Looking for a teacher for your next quilt retreat, conference, or quilt show? Check out Find a Quilt Teacher, a new website connecting guilds, shops and quilt conference organizers with quilt teachers from around the world. You’ll find quilt teachers listed by name or by location, and each quilt teacher’s page contains a wealth of information including a teacher bio, how long they’ve been quilting and teaching, and what their particular specialties are. Online shopping for quilt teachers; who’d have thought?
Buy scented candles in small glass jars to impart a little ambiance to your quilting room or area. When the candle has burned low, clean out the wax and use the jar to store small scissors, thread snips, seam rippers, marking tools and other small, often used items close to your machine or work area. You can also use candle cups at your dressing table or in the bathroom to store cotton swabs, tweezers, clippers, lip- and eye-liners and makeup brushes.

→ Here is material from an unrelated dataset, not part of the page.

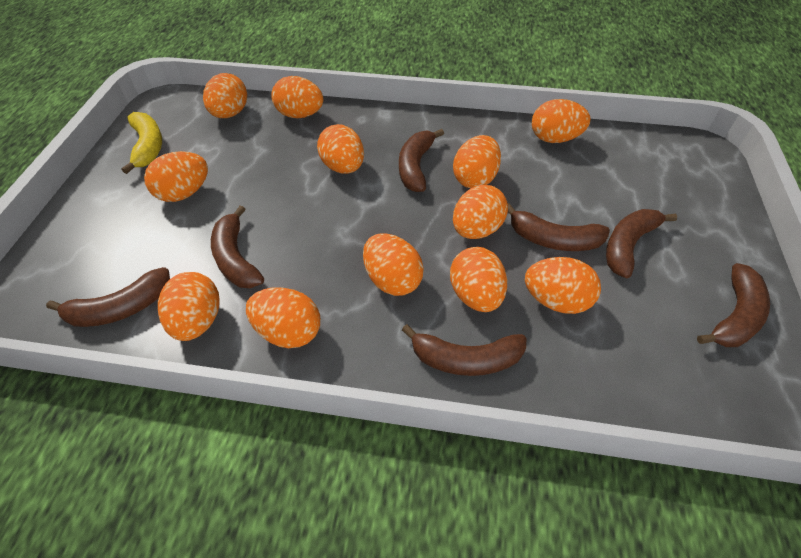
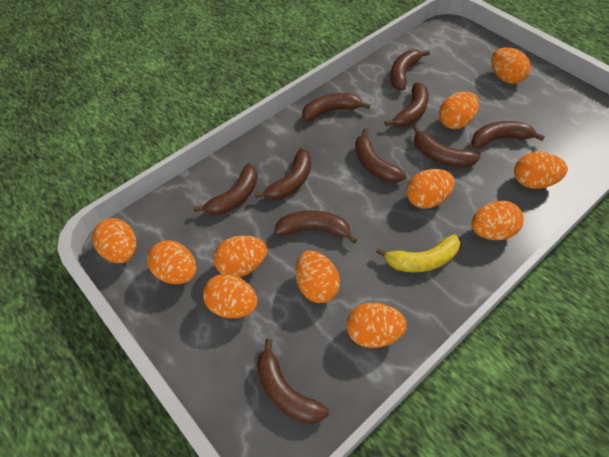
brown banana: 7 -> 10
orange egg: 12 -> 11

Elegant storage, easy to clean in the dishwasher, and virtually free!
When you ship a quilt as a gift or to an exhibit or show, label the contents “wallhanging” or “bedcover.” Avoid words like “quilt” or “artwork” to deter theft, and if you are shipping internationally do not use “textiles” as a descriptor. Many countries, including the United States, have limits on textile imports, and using the word textiles on the customs form may cause clearance delays.
Keep a reference file of notes for often used machine settings and details for bindings, decorative stitches and special techniques. Write down all the little details like the cut size of binding strips, the number of the presser foot, the stitch on the machine, the position of the needle, and even the type of fabric and thread you used. When you need to duplicate a technique, you won’t have to remember what you did the last time, or reinvent the wheel!
Machine embroidery can be a beautiful addition to your quilt designs. Use machine embroidered motifs in setting blocks or borders, or as parts of larger blocks. Quilt around the motifs right at the edge with a thread matching the background fabric, and the motifs will really stand out!
Cover machine embroidery motifs with scraps of fabric during machine quilting to prevent snags and wear on the embroidery threads. Use scraps of fabric anchored over the motifs with safety pins, and only remove the covers to quilt around the motif.
Keep pins, needles, rotary cutters, scissors and other potentially harmful notions tucked away in drawers or on high shelves when not in use to keep small children and animals safe. You just never know what kitty might find interesting or tasty, and animals and children are notorious for doing the unexpected!